Werknemer was sinds 2010 werkzaam als managing director. In 2012 is tussen partijen een arbeidsovereenkomst voor onbepaalde tijd gesloten. Vanaf dat moment is werknemer werkzaam als algemeen directeur. Op 22 september 2016 is werknemer in een bijzondere algemene vergadering van aandeelhouders van IIF Holding ontslag aangezegd als bestuurder. Dat ontslag is later die dag per e-mail bevestigd. Werknemer heeft zich niet bij zijn ontslag neergelegd, zodat er ook nog een ontbindingsprocedure werd gevoerd, waarin de kantonrechter (voorwaardelijk) de arbeidsovereenkomst per 1 april 2017 wegens verwijtbaar handelen van werknemer heeft ontbonden.

De gedragingen van werknemer, als gevolg waarvan tot ontslag werd gekomen, bestonden eruit dat werknemer onvoldoende openheid had betracht jegens werkgever over het ontstane belangenconflict bij de uitbreiding van de huurovereenkomst van het bedrijfspand en dat hij vervolgens de belangen van werkgever daarbij onvoldoende heeft bewaakt.

Oordeel Hoge Raad

De Hoge Raad heeft geoordeeld dat voor een ontslag op grond van verwijtbaar handelen niet is vereist dat het een laatste redmiddel is:

Uit de wetsgeschiedenis blijkt dat een ontslag op de e-grond berust op verwijtbaar handelen of nalaten van de werknemer dat zodanig ernstig is dat van de werkgever in redelijkheid niet kan worden gevergd de arbeidsovereenkomst te laten voortduren. Indien het handelen of nalaten van een werknemer aanleiding is voor ontslag, moet het de werknemer van tevoren duidelijk zijn geweest wat wel of niet door de werkgever als toelaatbaar wordt gezien (behoudens evidente zaken als diefstal en dergelijke), waarbij de eisen die de werkgever aan de werknemer mag stellen gangbaar en niet buitensporig zijn.
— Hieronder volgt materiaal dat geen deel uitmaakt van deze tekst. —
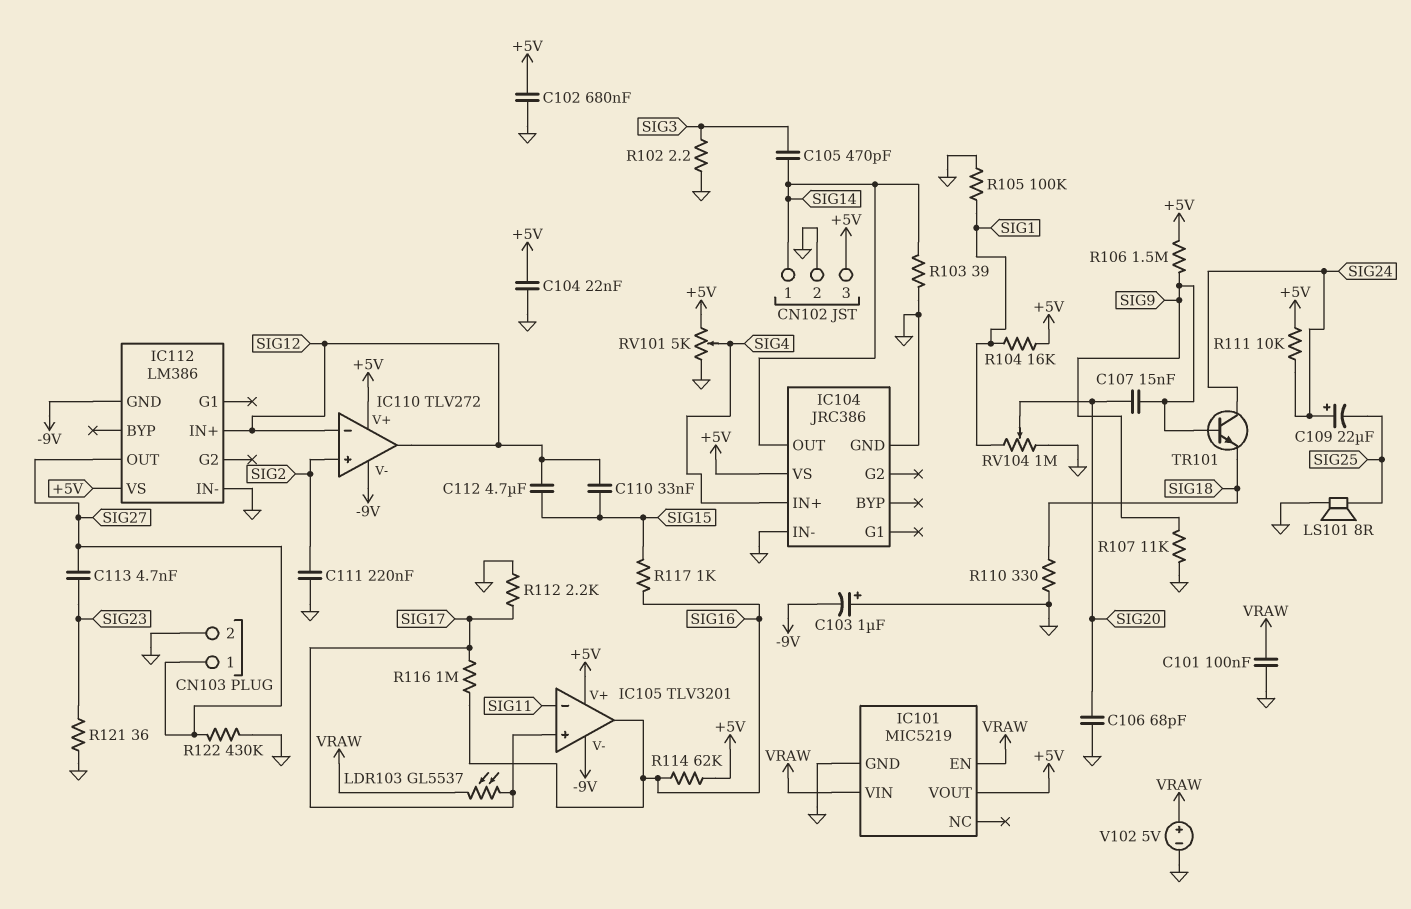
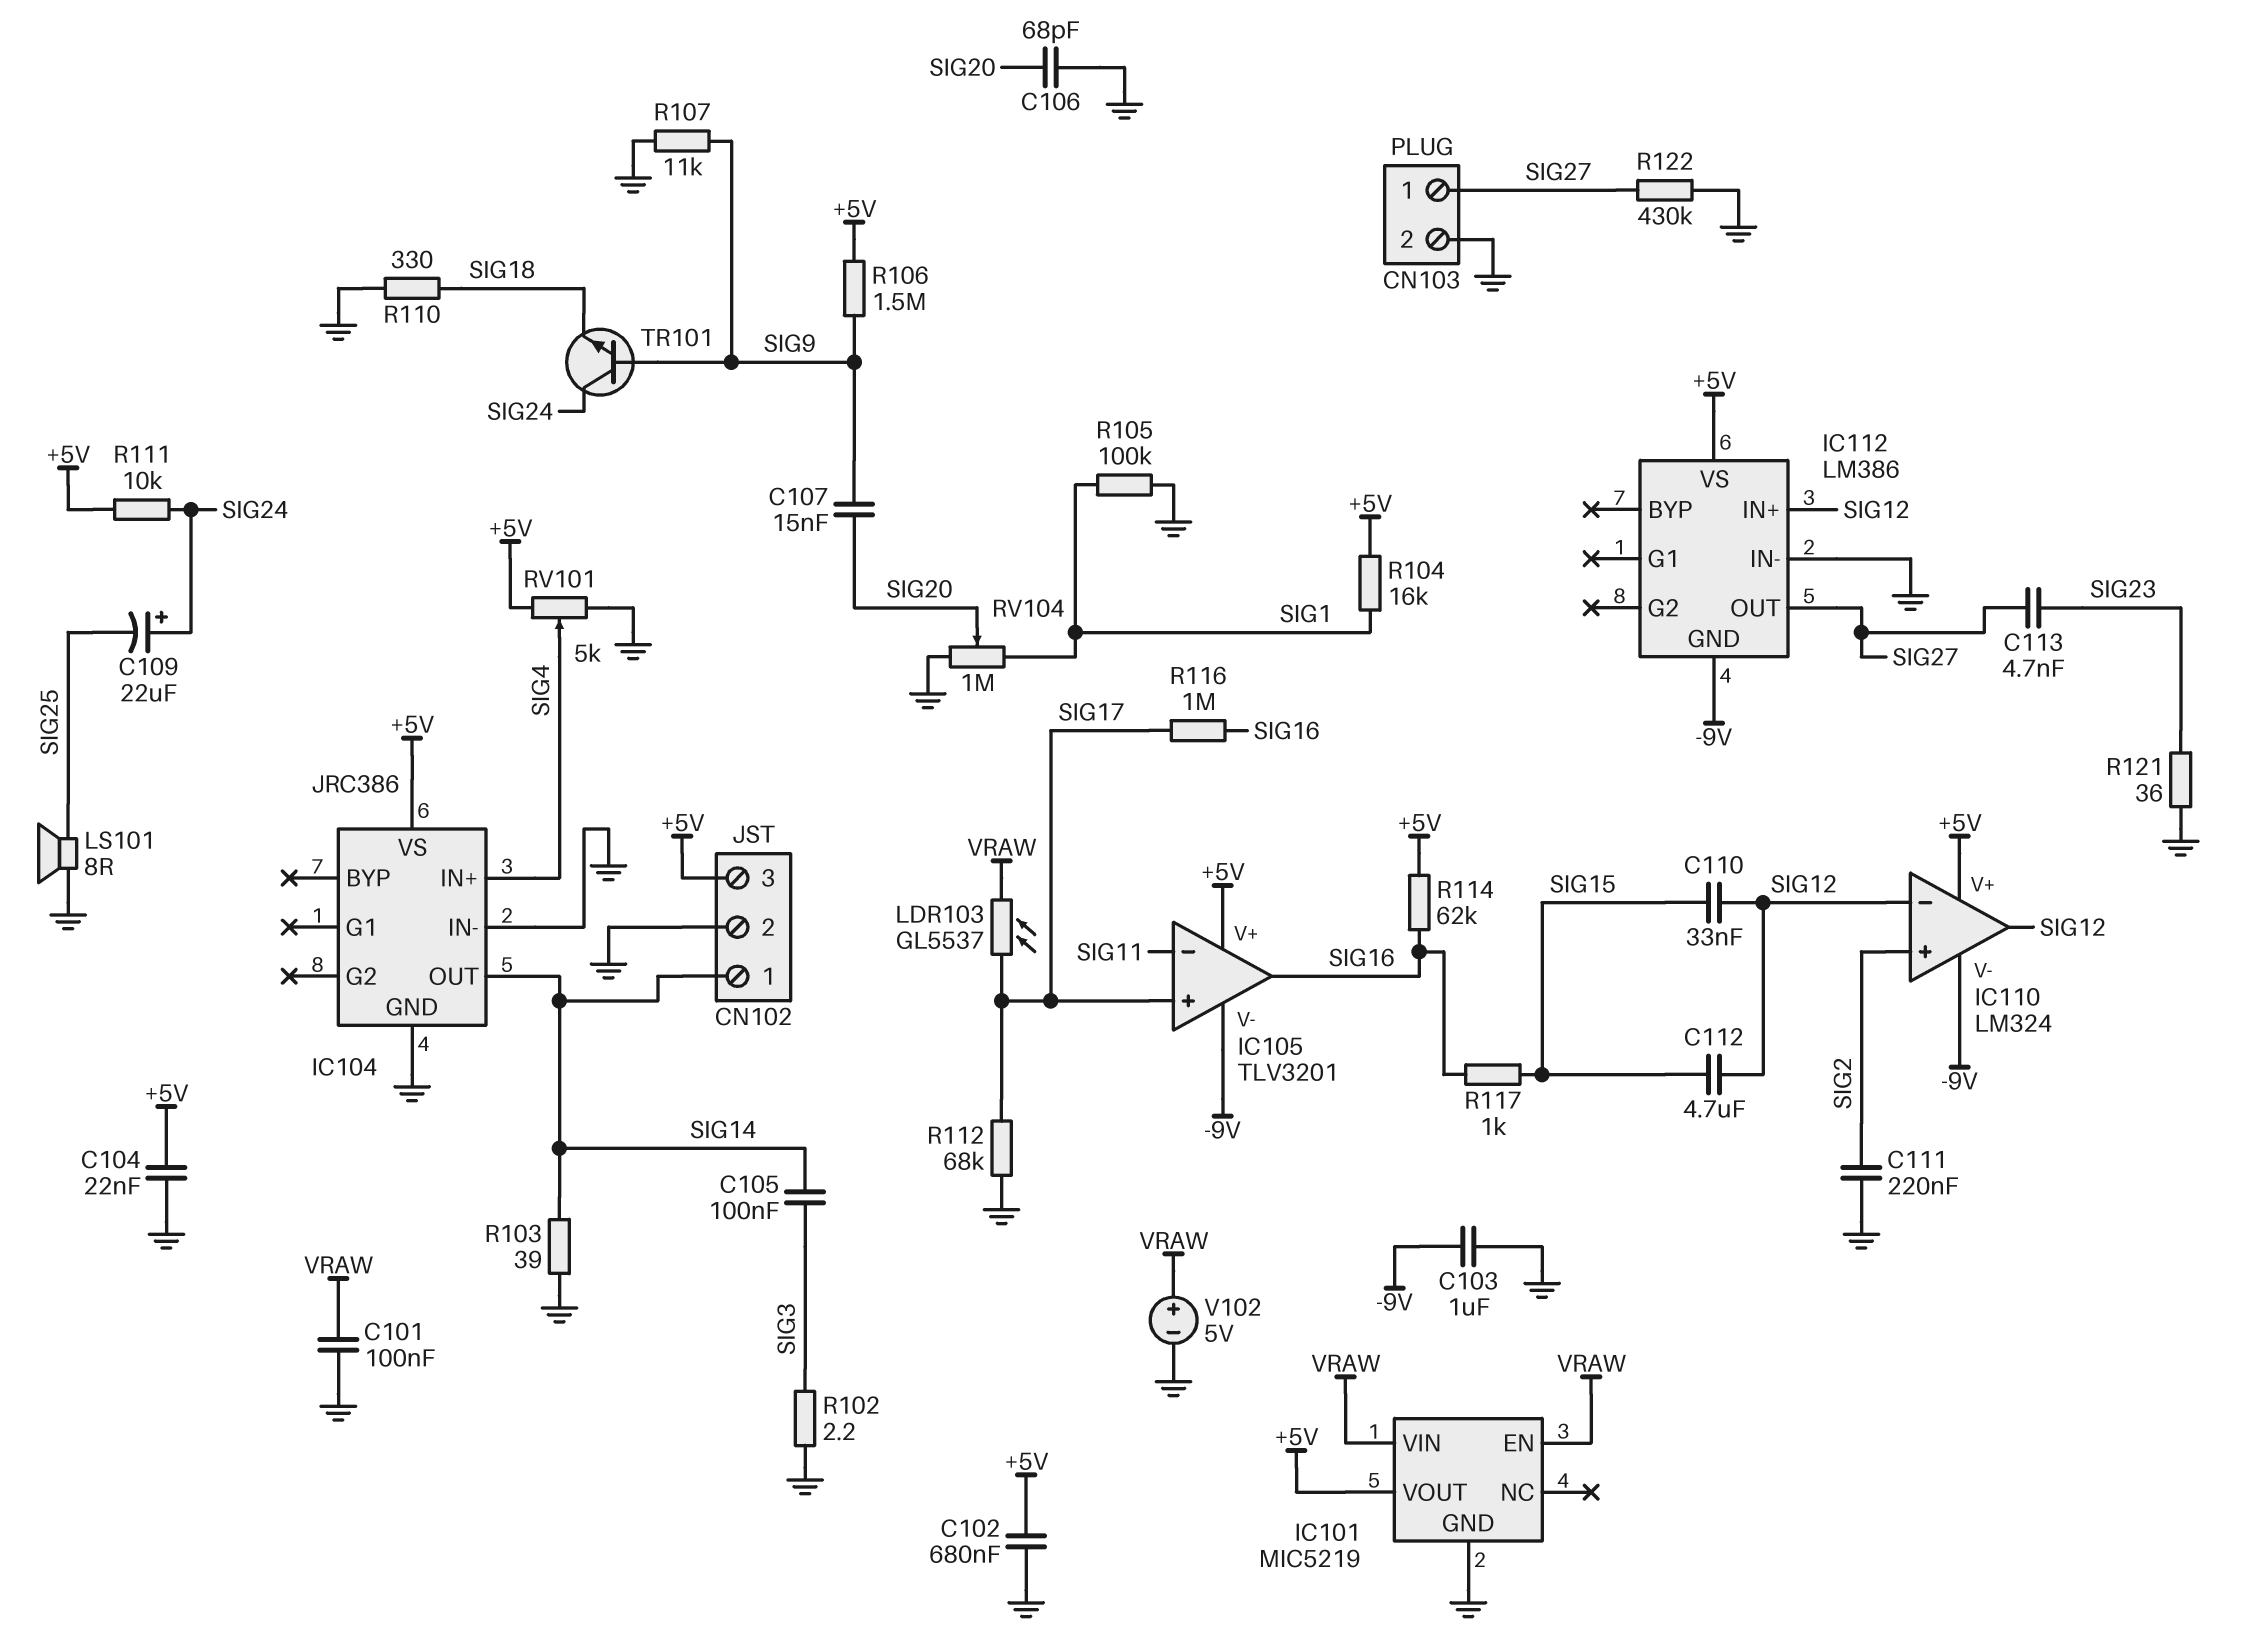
C103: 1uF (plus GND, minus -9V) -> 1uF (-9V, GND)
C105: 470pF (SIG3, SIG14) -> 100nF (SIG3, SIG14)
IC110: TLV272 -> LM324
R112: 2.2k (GND, SIG17) -> 68k (GND, SIG17)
Voor een ontslag op de e-grond is niet vereist dat dit een laatste redmiddel is, in die zin dat een ontslag alleen mogelijk zou zijn als de werkgever met minder ingrijpende middelen niet kan volstaan.

Lering voor de praktijk

Voor de praktijk betekent dit weer een beetje meer duidelijkheid over de toepassing van deze ontslaggrond. Zolang er sprake is van een (zeer) ernstige gedraging of voorval en het verwijtbare handelen van de werknemer vaststaat, is het voor de werkgever dus mogelijk om de zwaarste sanctie van ontslag toe te passen.